2、驚きすぎると声が出ないよね
「どうぞ、こちらです」
留置所で一人静かに涙した後。
しばらくすると衛兵の一人が俺たちをどこかに連れていくのか、付いて来るよう指示をしてきた。
何処へ連れて行くのかは知らされてはいない。
だが、留置所でないなら俺はどこだっていい。
・・・・・・どこだっていいんだ!
「どうしたの、お兄ちゃん?」
「へ?い、いや、何でもないよ」
おっと、意識が暴走しかけてた。
危ない危ない。
アンちゃんのおかげで、何とか正気に戻れた。
衛兵に連れられ歩くこと30分。
留置所から繋がる地下を歩いていたので、今、自分がどこに居るのか、どれ程歩いたのかも分からない。
不意に衛兵が歩みを止めた。
何事かと思うと、進行方向には壁。
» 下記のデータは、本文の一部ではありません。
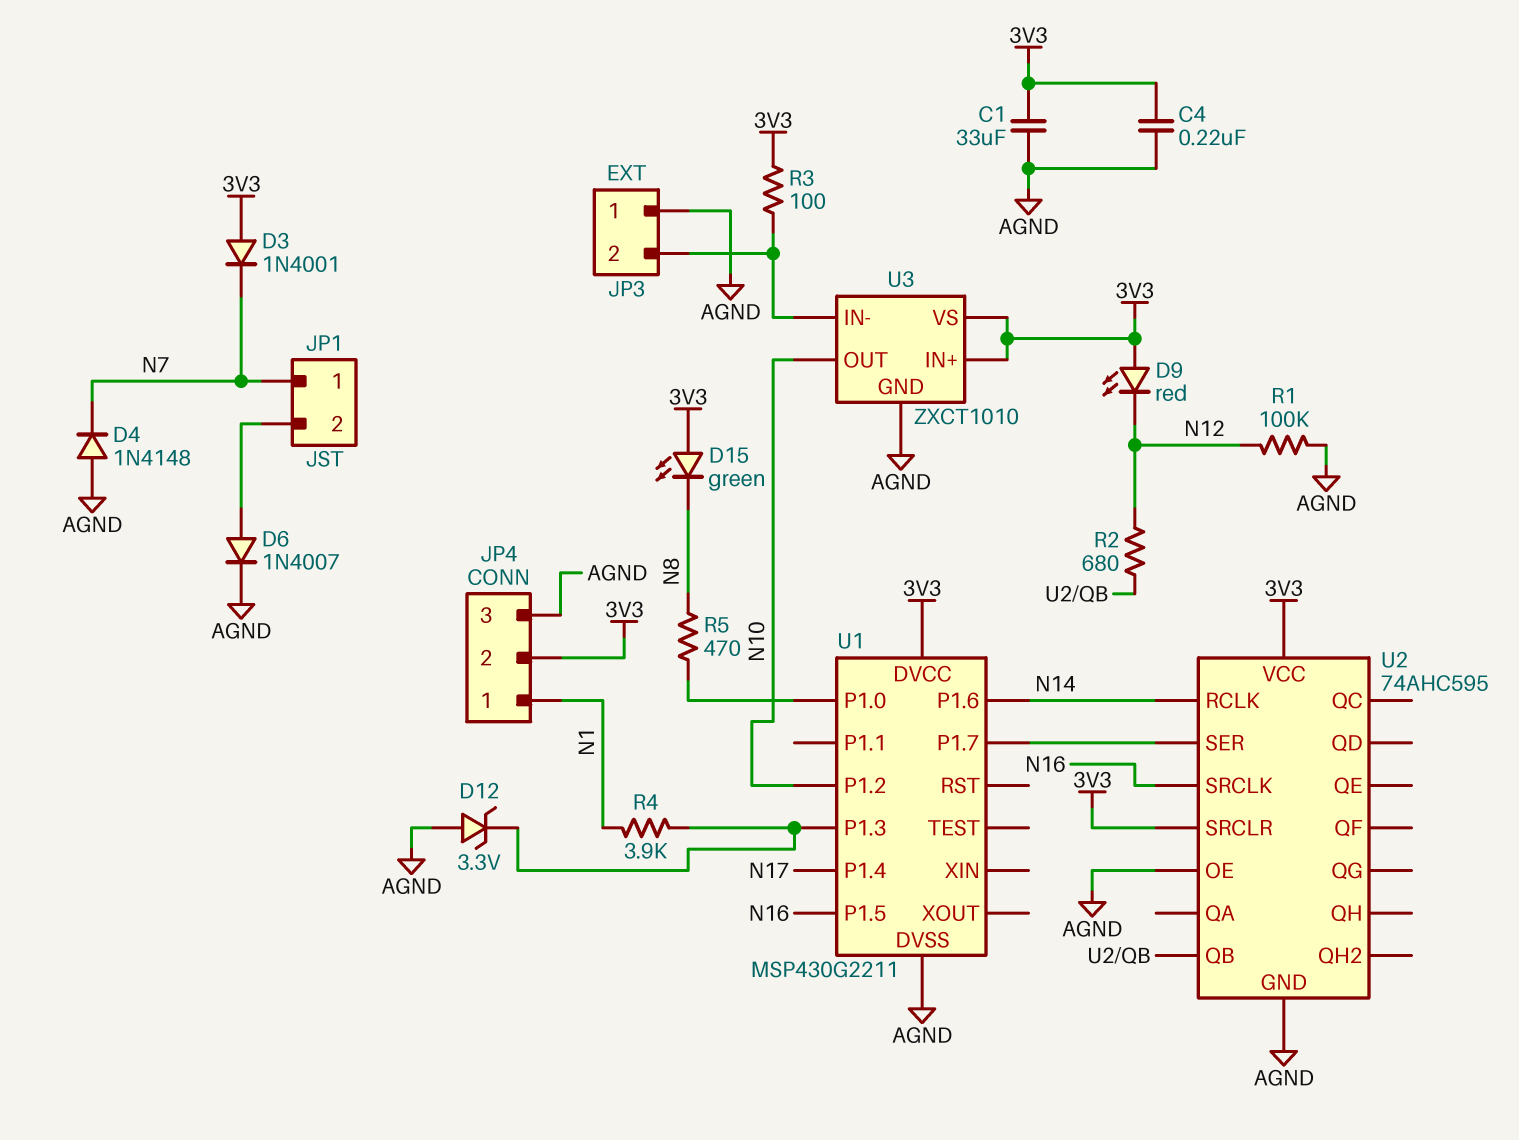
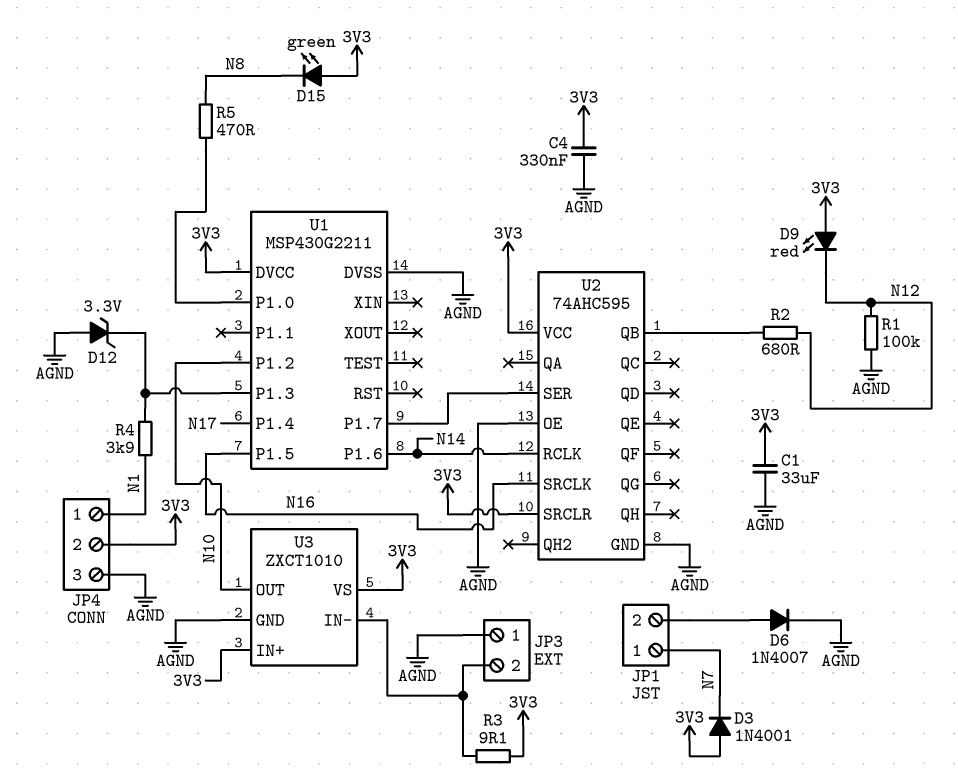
C4: 220nF (3V3, AGND) -> 330nF (3V3, AGND)
D4: diode 1N4148 (A AGND, K N7) -> none
R3: 100 (3V3, JP3/2) -> 9.1 (3V3, JP3/2)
行き止まりだ。
まさか迷ったのかと疑いの目を衛兵に向けるが、それはいらぬ心配だった。
「少々お待ちを」
そう言って衛兵が壁に手を触れ、何かボソボソと呟いたかと思うと魔法陣が壁に浮き上がり、突然目の前の壁が消え、明かりが地下の暗かった道にさす。
流石は学門国家。
いちいち凝ってるな。
そのまま衛兵は光さす方へと歩くので、俺らも従って付いて行く。
地下道を抜けた先は、煌びやかで高価そうな絨毯がひかれた廊下。十人が横に並んで歩いても余裕がある程
に広く、そして長い。
「・・・もしかして、ここって城の中か?」
明らかに壮大な造り。
なにより、この廊下を見ただけで分かる気品溢れるオーラは、以前クロス王国の王城で感じた物に似ている。
だが、俺の疑問に目の前の衛兵は答えることなく、黙々と歩みを進める。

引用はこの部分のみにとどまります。